Watt-peak is a panel's DC nameplate rating under ideal lab conditions; watt AC is the inverter's continuous output to the home. They are different numbers by design: many kits carry more panel Wp than inverter AC capacity (over-paneling) to fatten production in mornings, evenings and winter.

LFP (LiFePO4) battery

Lithium iron phosphate battery chemistry, the standard in quality balcony storage. LFP cells resist thermal runaway at far higher temperatures than the NMC chemistry common in older power banks, cycle thousands of times, and hold up well outdoors with proper enclosure and temperature management.

Bifacial panel

A solar panel that harvests light on both faces, adding output from light reflected off surfaces behind it. Increasingly common in balcony kits, where vertical railing mounting places a bright building wall directly behind the panel's rear face.

Price per watt

Total system price divided by output capacity — the standard unit for comparing solar hardware value. Meaningful only within a configuration class: comparing a bare inverter, a complete kit and a battery system on price per watt produces nonsense, because the denominator buys different things.

Net metering

A billing arrangement in which exported solar energy earns credit against consumed grid energy, historically at or near retail rates. Most plug-in solar frameworks do not include net metering: exported surplus is typically uncompensated, which is why self-consumption dominates the economics.

IP65 rating

An ingress-protection classification meaning fully dust-tight (6) and protected against water jets from any direction (5).
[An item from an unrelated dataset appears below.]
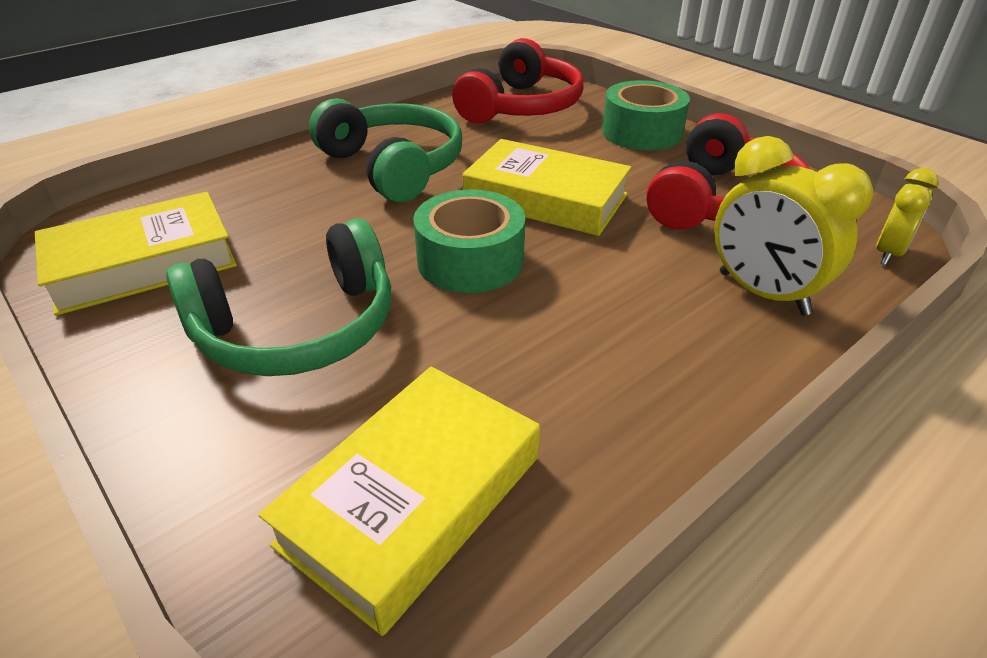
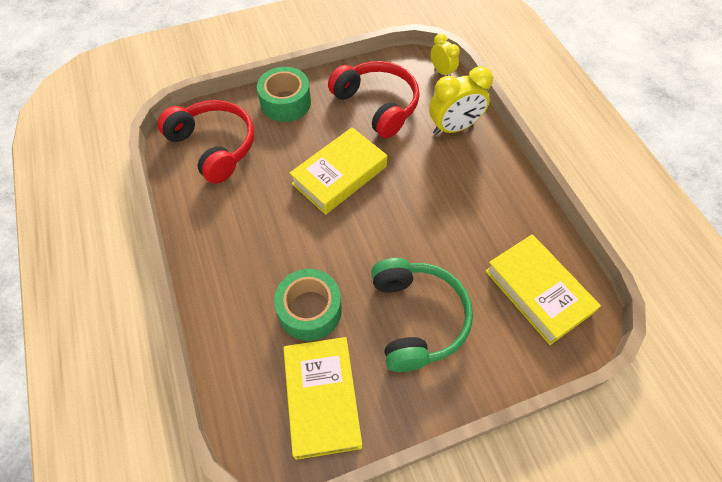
camera: 70 degrees left, 20 degrees up
(393, 167) = (263, 240): green headphones -> none
(470, 260) = (386, 228): green tape -> green tape (310, 310)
For balcony solar, IP65-class enclosures are the practical benchmark for microinverters and batteries that live outdoors year-round.

Schuko vs Wieland connection

Schuko is the standard continental European household plug; Wieland is a dedicated, shrouded energy socket installed by an electrician specifically for feed-in devices. German practice allows qualifying balcony systems on Schuko up to 800 W, while Wieland connections are recommended — and sometimes required by landlords or utilities — especially at higher outputs.

G98 (Engineering Recommendation)

The UK's connection standard for small grid-tied generators up to 16 A per phase, administered through Distribution Network Operators (DNOs). The UK's planned plug-in solar route is being built through amendments to G98 and BS 7671, with a sub-800 W product specification under consultation.

Interconnection agreement

The formal contract between a generator owner and their utility authorizing a grid-connected energy system, traditionally required for rooftop solar. State plug-in solar laws typically work by exempting qualifying small systems from exactly this requirement — Utah's HB 340 is the template.

Round-trip efficiency

The fraction of energy that survives the journey into and back out of a battery, including conversion losses in both directions. Marketing figures quote ideal conditions; independent measurements of balcony storage under real household loads land meaningfully lower — roughly 70-85%, with low-power night-time discharge the worst case.